Setelah mengirimkan pesan itu, Raj menatap pemandangan Ubud yang tenang, seakan alam ikut merasakan perubahan dalam dirinya. Bali telah memberinya banyak pelajaran tentang kesendirian, tentang penerimaan, dan tentang pentingnya memberi ruang untuk luka yang ada. Tetapi sekarang, ada satu hal yang harus ia lakukan, yaitu kembali ke tempat asalnya, kembali ke dunia yang pernah menjadi miliknya dan Meera, dan menghadapi kenyataan.
Dengan perlahan, ia mulai merapikan barang-barangnya.

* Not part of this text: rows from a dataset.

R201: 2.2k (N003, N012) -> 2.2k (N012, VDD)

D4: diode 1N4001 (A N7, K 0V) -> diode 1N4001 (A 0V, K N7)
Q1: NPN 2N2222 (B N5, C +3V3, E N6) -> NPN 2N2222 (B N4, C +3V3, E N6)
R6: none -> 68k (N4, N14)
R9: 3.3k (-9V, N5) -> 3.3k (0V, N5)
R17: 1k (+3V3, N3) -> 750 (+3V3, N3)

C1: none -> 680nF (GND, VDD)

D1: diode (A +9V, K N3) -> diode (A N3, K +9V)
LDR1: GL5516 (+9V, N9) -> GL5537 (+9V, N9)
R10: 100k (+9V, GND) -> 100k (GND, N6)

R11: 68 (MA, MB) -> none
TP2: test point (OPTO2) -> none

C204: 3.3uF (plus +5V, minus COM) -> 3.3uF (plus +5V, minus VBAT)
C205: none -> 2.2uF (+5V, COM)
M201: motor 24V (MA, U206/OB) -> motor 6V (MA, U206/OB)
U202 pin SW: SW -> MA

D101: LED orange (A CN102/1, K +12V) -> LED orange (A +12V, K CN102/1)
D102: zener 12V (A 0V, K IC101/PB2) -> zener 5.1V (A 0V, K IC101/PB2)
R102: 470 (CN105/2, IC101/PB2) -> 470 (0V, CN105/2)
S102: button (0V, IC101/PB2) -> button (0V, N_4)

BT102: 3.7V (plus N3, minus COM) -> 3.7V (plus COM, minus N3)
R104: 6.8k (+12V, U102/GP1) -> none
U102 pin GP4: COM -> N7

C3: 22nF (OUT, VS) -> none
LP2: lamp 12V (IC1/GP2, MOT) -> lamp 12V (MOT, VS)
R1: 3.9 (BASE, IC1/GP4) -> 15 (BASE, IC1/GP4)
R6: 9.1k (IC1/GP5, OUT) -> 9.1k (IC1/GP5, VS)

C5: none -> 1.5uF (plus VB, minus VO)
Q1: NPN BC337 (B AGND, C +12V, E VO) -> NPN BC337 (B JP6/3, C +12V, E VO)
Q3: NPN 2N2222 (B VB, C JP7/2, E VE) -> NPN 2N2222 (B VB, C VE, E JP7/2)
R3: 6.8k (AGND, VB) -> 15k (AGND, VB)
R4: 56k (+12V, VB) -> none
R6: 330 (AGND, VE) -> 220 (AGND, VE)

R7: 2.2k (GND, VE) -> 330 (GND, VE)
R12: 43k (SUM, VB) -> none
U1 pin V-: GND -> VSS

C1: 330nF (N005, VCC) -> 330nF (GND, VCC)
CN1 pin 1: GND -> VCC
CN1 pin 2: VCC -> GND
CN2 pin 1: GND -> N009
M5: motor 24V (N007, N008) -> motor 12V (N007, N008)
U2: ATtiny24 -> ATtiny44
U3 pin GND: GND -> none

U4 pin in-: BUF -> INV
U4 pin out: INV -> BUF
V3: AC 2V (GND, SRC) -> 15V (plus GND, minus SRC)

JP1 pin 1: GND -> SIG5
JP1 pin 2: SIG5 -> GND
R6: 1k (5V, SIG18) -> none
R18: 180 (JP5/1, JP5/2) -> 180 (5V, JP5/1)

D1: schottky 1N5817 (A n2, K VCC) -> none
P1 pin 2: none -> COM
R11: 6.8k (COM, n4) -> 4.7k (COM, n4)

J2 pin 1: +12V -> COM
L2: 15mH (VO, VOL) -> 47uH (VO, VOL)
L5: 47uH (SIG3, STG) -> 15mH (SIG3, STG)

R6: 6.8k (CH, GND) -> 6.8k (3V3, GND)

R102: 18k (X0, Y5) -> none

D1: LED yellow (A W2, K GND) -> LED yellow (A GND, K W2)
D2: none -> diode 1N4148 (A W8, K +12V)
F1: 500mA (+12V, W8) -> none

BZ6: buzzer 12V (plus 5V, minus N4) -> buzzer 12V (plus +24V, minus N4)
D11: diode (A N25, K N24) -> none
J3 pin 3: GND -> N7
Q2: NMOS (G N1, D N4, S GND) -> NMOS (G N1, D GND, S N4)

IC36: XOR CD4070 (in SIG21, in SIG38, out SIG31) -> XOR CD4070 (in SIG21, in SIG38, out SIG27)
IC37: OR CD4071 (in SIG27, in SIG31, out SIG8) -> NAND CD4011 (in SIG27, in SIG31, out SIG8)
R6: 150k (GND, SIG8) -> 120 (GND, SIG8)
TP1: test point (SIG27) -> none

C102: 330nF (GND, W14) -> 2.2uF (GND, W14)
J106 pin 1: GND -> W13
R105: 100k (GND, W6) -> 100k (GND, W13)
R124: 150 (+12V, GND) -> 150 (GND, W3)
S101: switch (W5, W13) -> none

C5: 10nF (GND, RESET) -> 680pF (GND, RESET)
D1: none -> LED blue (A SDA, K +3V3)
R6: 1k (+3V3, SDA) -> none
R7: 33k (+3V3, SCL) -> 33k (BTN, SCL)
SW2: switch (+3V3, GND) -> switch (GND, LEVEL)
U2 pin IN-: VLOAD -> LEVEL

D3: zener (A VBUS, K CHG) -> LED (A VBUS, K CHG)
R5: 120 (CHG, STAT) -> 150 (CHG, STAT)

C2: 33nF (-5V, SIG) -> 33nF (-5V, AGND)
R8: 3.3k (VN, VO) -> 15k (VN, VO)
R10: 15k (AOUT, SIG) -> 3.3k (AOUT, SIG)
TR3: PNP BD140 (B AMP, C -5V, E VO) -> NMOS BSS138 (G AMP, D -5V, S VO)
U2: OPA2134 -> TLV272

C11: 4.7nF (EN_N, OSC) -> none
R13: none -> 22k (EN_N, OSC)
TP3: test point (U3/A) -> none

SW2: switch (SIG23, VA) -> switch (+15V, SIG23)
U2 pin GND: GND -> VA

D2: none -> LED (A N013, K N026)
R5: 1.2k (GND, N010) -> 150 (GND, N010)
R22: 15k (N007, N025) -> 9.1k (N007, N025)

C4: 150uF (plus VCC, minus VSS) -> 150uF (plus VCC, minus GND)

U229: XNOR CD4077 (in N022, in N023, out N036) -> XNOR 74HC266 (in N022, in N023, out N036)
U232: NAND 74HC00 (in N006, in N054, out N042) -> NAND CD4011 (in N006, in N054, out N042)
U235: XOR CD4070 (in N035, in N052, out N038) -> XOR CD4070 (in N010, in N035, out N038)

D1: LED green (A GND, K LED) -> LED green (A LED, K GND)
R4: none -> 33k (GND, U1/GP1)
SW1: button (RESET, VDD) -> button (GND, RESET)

Ia memesan tiket pulang dan memastikan segala sesuatunya siap. Hari itu, untuk pertama kalinya setelah lama, Raj merasa sebuah dorongan kuat di dalam hatinya, sebuah dorongan untuk bangkit dan melangkah maju. Bali sudah memberikan kedamaian, tetapi rumahnya, tempat yang penuh dengan kenangan bersama Meera, adalah tempat di mana dia harus menghadapi kenyataan yang selama ini ia hindari.
•••••
TBC
KAMU SEDANG MEMBACA
About Time
RomanceDia benar-benar obat yang menyembuhkan segala sakit yang aku alami pada kehidupan ini. Meera penyembuh penyakit yang ada padaku.. "Meera, jika ini yang terakhir, aku hanya ingin bilang tolong jangan lupakan aku.." "Aku tidak akan melupakanmu, karna...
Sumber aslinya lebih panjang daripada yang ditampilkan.